I&#x27;m using Digital Ocean but I&#x27;ve been hearing that they sometimes lock accounts without sufficient explanation of why, so I&#x27;m looking to switch. Suggestions?
======
icebraining
I like TransIP[1]. They're also using SSDs, they're price competitive with DO,
they're hosted in Amsterdam and they've never given me any trouble.

Note: the discounted prices are just for the first month, and they don't
include VAT (21%).

[1] [https://www.transip.eu/](https://www.transip.eu/)

------
keviv
DigitalOcean for last 1.5 years.

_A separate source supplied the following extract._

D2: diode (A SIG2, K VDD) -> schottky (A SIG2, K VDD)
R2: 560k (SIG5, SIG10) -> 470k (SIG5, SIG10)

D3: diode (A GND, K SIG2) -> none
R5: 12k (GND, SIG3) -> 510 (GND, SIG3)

Was using servermania before that.

Referral Link:
[https://www.digitalocean.com/?refcode=4d7fb2079a96](https://www.digitalocean.com/?refcode=4d7fb2079a96)

Direct link: [https://www.digitalocean.com/](https://www.digitalocean.com/)

------
motyar
DigitalOcean

ref link
[https://www.digitalocean.com/?refcode=34a8a2d54244](https://www.digitalocean.com/?refcode=34a8a2d54244)

non-ref [https://www.digitalocean.com/](https://www.digitalocean.com/)

------
garysvpa
DigitalOcean.com

Prometeus.com

Host1Plus.com

HostGator.com

SiteGround.com

------
nreece
RamNode is the best I've used so far.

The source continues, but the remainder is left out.